Selecting the right breeder is the key. There are countless resources on the internet that explain why, but the basic reason is that a true breeder breeds for the betterment of the breed, and they breed purposefully. Temperament is of primary concern. A good breeder will give you plenty of opportunity to see, and spend time with the parent or parents. Step two is selecting a puppy from a litter. There are tests given to the puppies by breeders to determine things like trainability that can give you insight in to which pup might meet your lifestyle needs.

There are a lot of people that will disagree, but there are much better breed choices for owners if they are not willing to deal with a dog that may possess all the traits which makes a great hunting dog.

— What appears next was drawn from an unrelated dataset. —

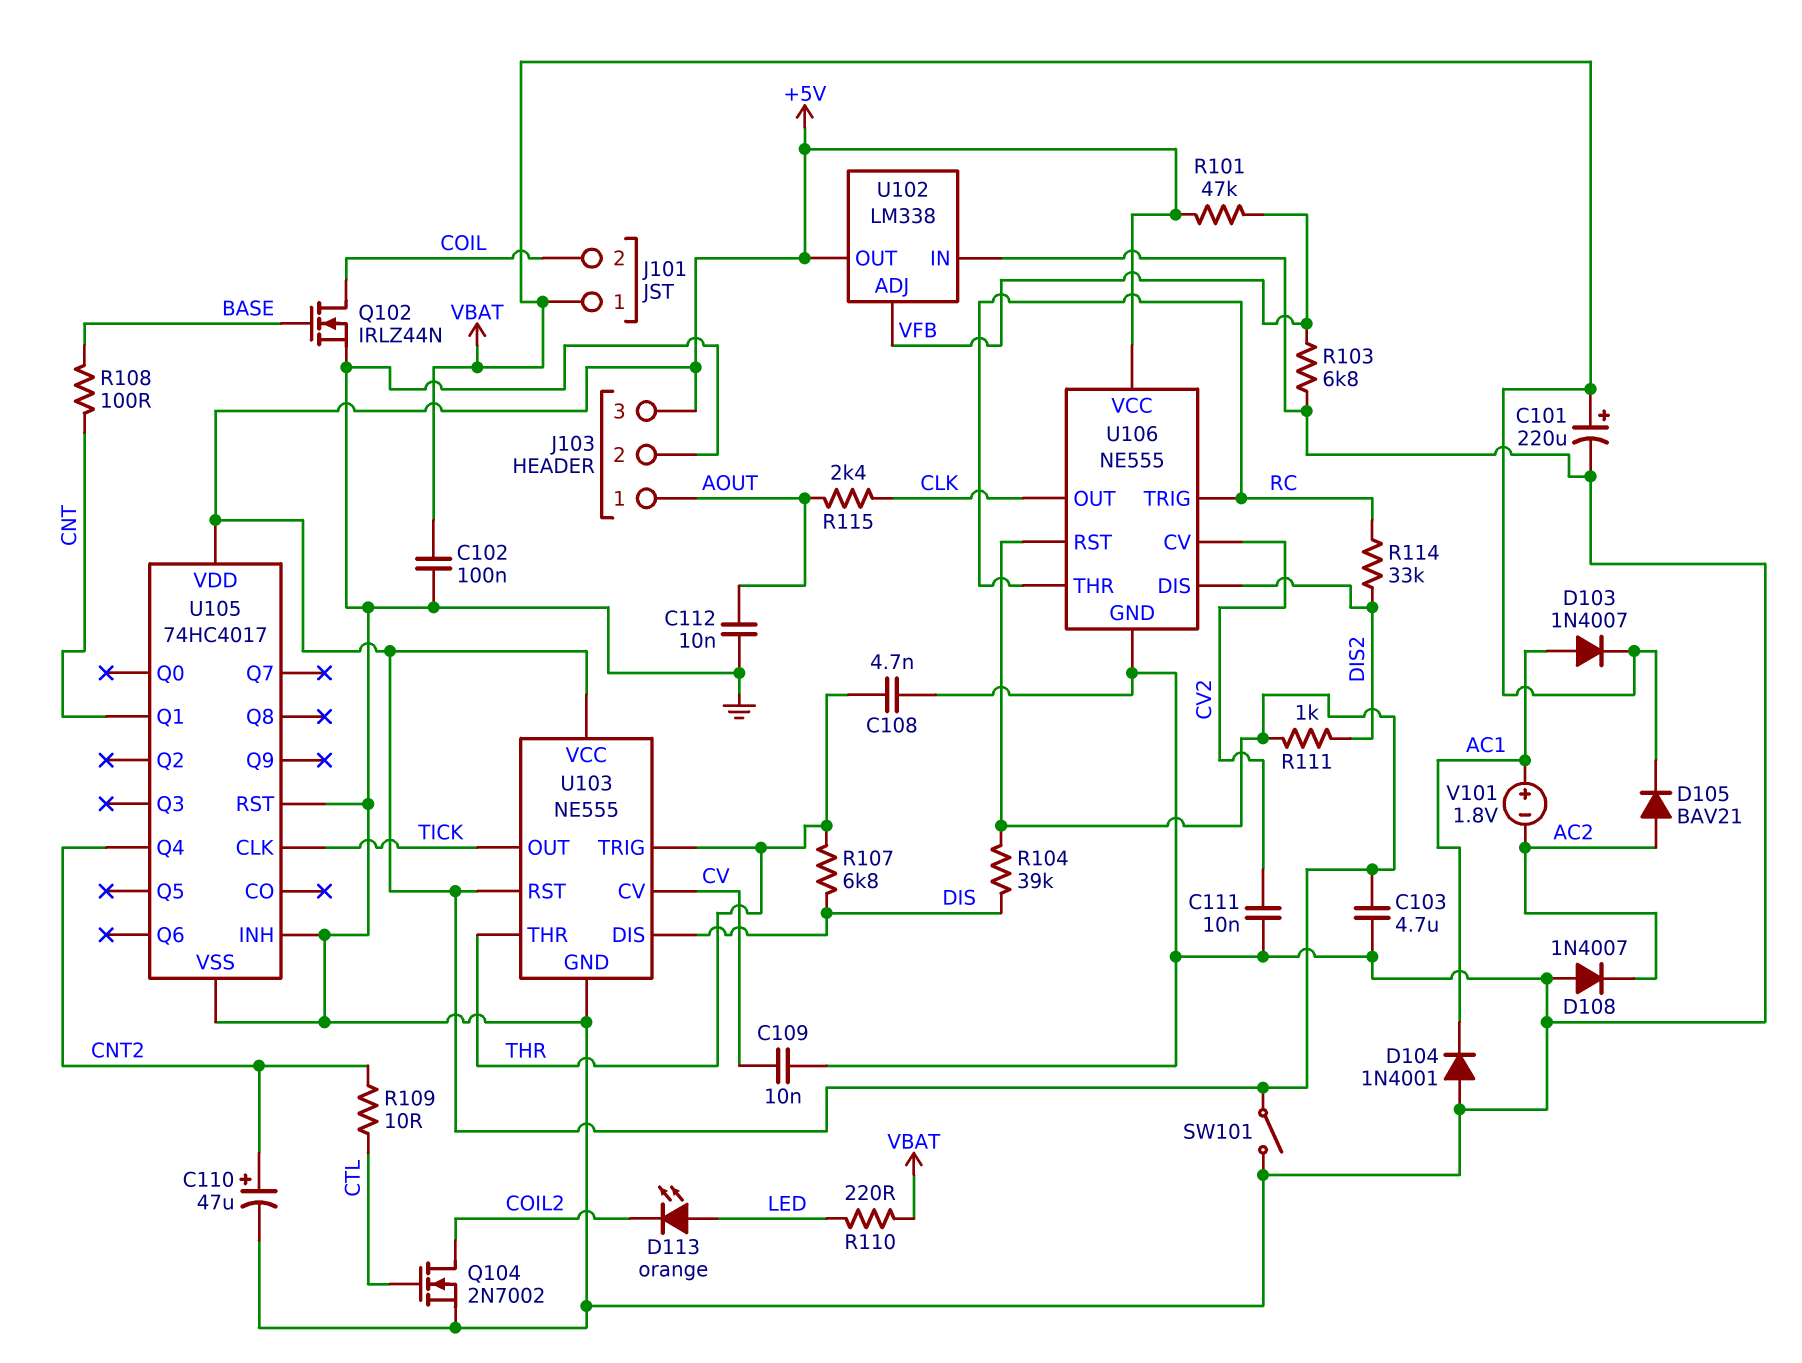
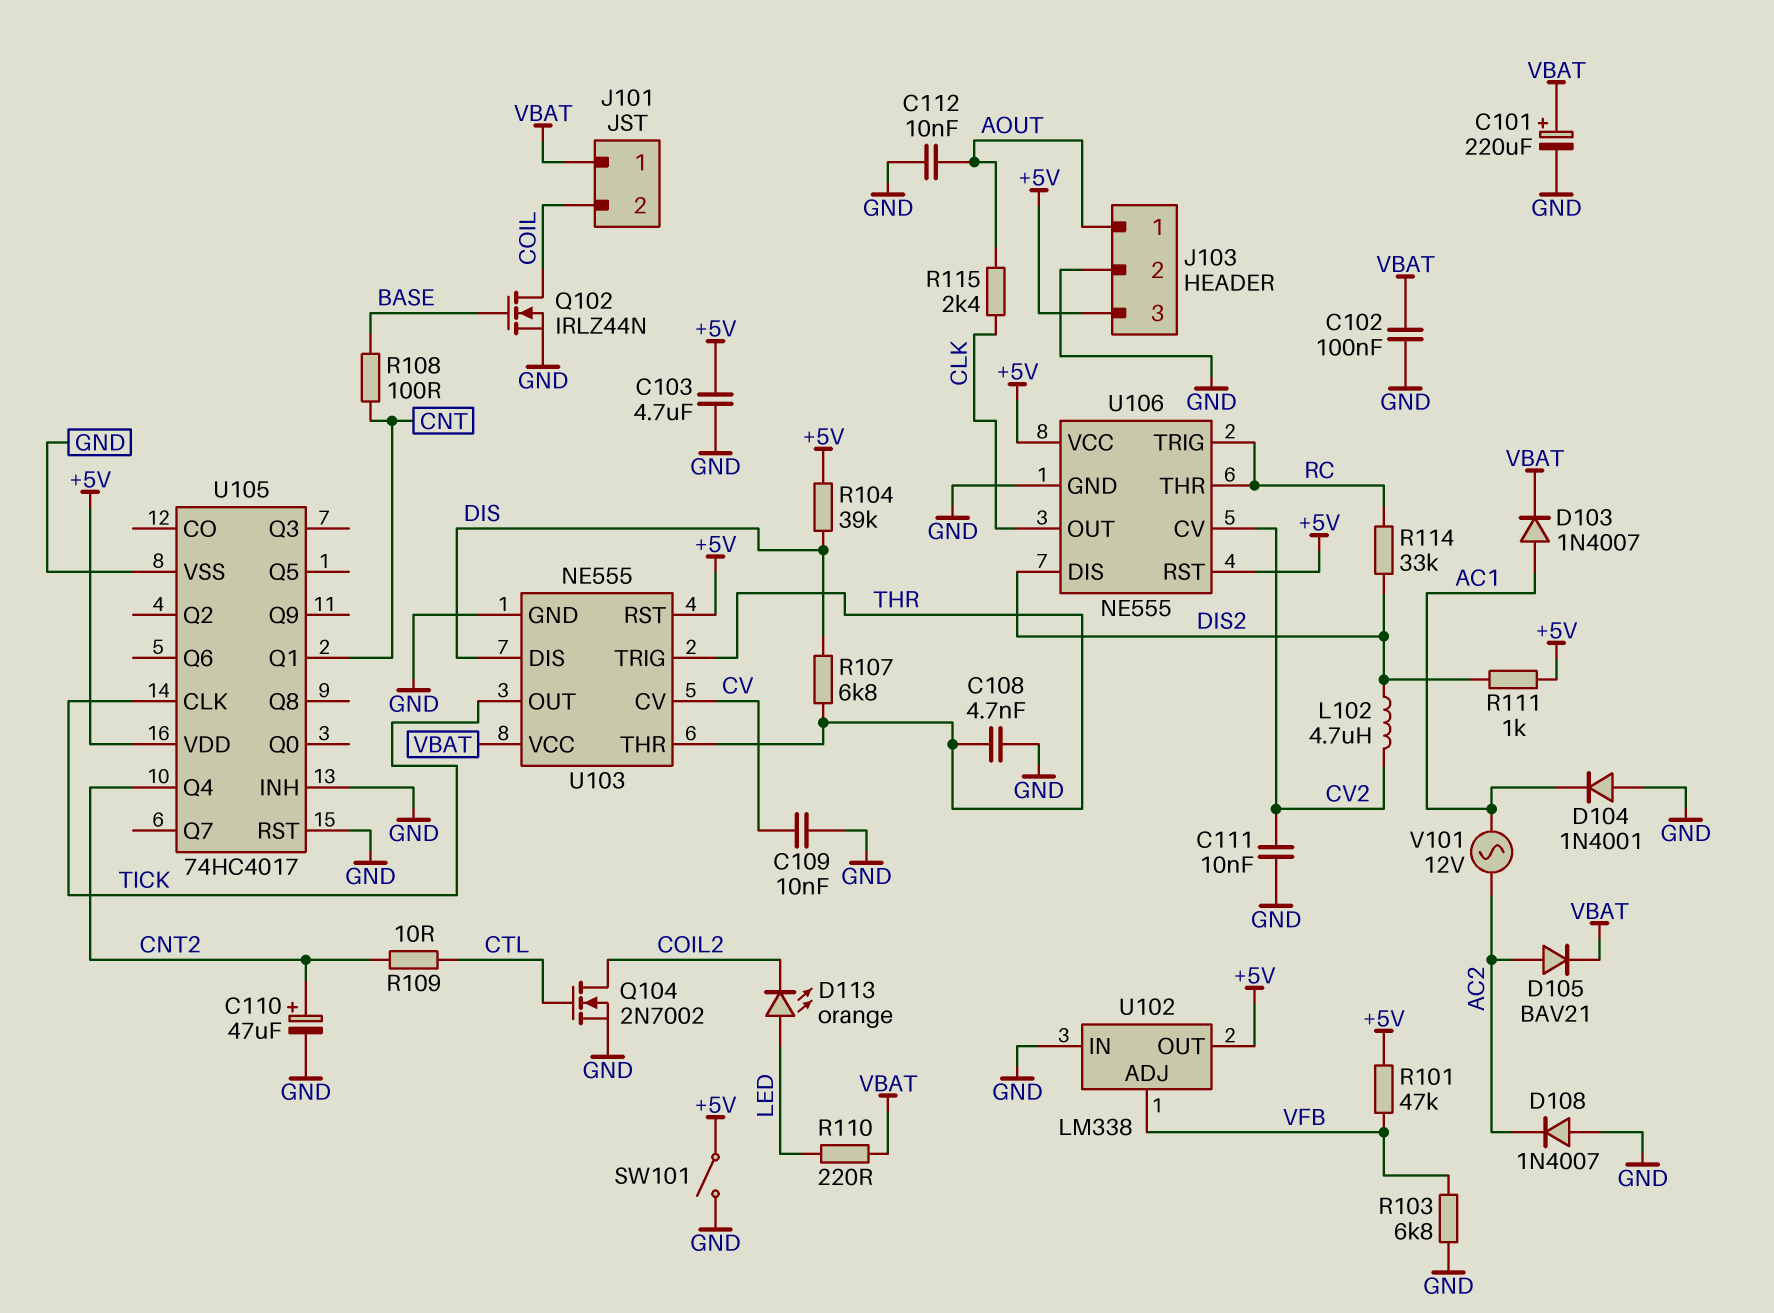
L102: none -> 4.7uH (CV2, DIS2)
U103 pin VCC: +5V -> VBAT
V101: 1.8V (plus AC1, minus AC2) -> AC 12V (AC1, AC2)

Debunking the Separation Anxiety Myth! 

Seven Separation Anxiety Myths 

Many dogs in our breed are slapped with the label of ‘separation anxiety’. While this is a serious issue to live with (been there done that) it is also doesn’t have to be a lifelong condition/state of being! There ARE successful ways in which you can address this behaviour. It requires consistency and a whole hearted approach.  Here are some ‘separation anxiety myths’ I have adapted from a longer article on the topic from The Whole Dog Website: 

“ Here are seven common myths, and why you shouldn’t take them at face value: 

1. Dogs who have separation anxiety are always “Velcro” dogs. This is a term commonly used for dogs who stick close by your side, not wanting to be away from you even for a moment. It’s true that many dogs with separation issues follow their owners around the house. Some owners can’t shower in peace, while others can’t even use the bathroom without taking their dogs in with them. And a 2001 study (see “Resources,” next page) by Gerard Flannigan and Nicholas Dodman did find that hyper attachment to the owner was significantly associated with separation anxiety. With all of that, it makes sense to believe that all dogs with separation issues must be Velcro dogs. 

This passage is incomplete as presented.